Middle East College (MEC) is a college based in Muscat, Oman. It is one of the leading higher education institution in the Sultanate of Oman, with over 5,100 students. MEC is affiliated to Coventry University, UK. It is located in the Knowledge Oasis Muscat.

Middle East College has undergraduate and postgraduate programmes in the disciplines of engineering, business, and technology. MEC has partnerships with Microsoft IT Academy (ITA), Oracle Academy Initiative Program, Cisco Networking Academy Program, EC-Council Scholarship, SAP, Linux Professional Institute and Information Technology Authority, Oman.

History
The Middle East College was founded in 2002 by Dr. Abdullah Saif Ahmed Al Sabahy, and Mr. Lefeer Muhamed, in association with Sultan's Special Forces Pension Fund (SSFPF).

Academic aspects
MEC is primarily a teaching college and not research led.
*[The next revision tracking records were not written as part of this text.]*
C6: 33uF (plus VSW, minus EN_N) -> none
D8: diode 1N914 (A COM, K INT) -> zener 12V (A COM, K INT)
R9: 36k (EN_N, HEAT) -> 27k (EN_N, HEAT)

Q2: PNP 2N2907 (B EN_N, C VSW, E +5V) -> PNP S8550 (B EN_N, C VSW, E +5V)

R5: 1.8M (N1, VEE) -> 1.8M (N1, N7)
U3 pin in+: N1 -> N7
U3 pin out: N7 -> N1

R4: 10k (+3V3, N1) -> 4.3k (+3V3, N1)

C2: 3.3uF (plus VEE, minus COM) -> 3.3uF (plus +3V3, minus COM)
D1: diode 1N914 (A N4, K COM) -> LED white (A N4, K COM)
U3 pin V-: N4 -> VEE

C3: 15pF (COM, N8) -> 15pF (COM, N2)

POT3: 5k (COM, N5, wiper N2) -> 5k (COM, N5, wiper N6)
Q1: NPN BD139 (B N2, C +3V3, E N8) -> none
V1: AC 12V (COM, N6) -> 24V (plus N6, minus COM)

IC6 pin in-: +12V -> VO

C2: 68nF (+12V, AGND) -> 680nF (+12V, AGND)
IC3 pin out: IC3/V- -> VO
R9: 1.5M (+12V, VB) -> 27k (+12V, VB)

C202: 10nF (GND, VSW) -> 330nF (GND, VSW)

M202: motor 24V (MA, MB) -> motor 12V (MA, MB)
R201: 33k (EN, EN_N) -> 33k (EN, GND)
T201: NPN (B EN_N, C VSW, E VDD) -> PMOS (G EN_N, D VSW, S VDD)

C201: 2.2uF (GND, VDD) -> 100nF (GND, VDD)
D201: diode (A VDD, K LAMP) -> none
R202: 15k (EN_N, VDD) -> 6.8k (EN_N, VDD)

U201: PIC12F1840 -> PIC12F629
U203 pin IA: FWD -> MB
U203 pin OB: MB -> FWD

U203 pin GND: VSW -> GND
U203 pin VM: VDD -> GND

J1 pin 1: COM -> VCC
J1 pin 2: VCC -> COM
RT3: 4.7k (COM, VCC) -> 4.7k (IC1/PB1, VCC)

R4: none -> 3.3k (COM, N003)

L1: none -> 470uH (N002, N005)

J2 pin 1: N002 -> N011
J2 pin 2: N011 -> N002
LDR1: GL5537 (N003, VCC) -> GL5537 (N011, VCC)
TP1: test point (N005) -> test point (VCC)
MEC has the following academic programmes:

  Mechanical Engineering
  Civil Engineering
  Electronics and Instrumentation
  Electronics and Telecommunication
  Computer Engineering with pathway in Information Security
  Computer Engineering with pathway in Networking
  Quantity Surveying and Construction Management
  Computer Science with pathway in Data Analytics
  Computer Science with pathway in Software Technology
  Computer Science with pathway in Computer Science
  Logistics Management
  Business Administration with pathway in General Management
  Business Administration with pathway in Marketing
  Business Administration with pathway in Human Resources
  Business Administration with pathway in Accounting and Finance
  Archives & Records Management
  Master of Business Administration (MBA)
  MSc in Information Technology
  MSc in Construction Project  and Cost Management
  MSc in Electronic Engineering
  MSc in Records and Information Management

Student activities
Student clubs include a Computing Club, Electronics Club, Design Club, Photography Club, Math Club, Net Club, Business Society, Dramatics society, and the English Speaking society.

International links
Students from 24 countries are undertaking their studies in Middle East College.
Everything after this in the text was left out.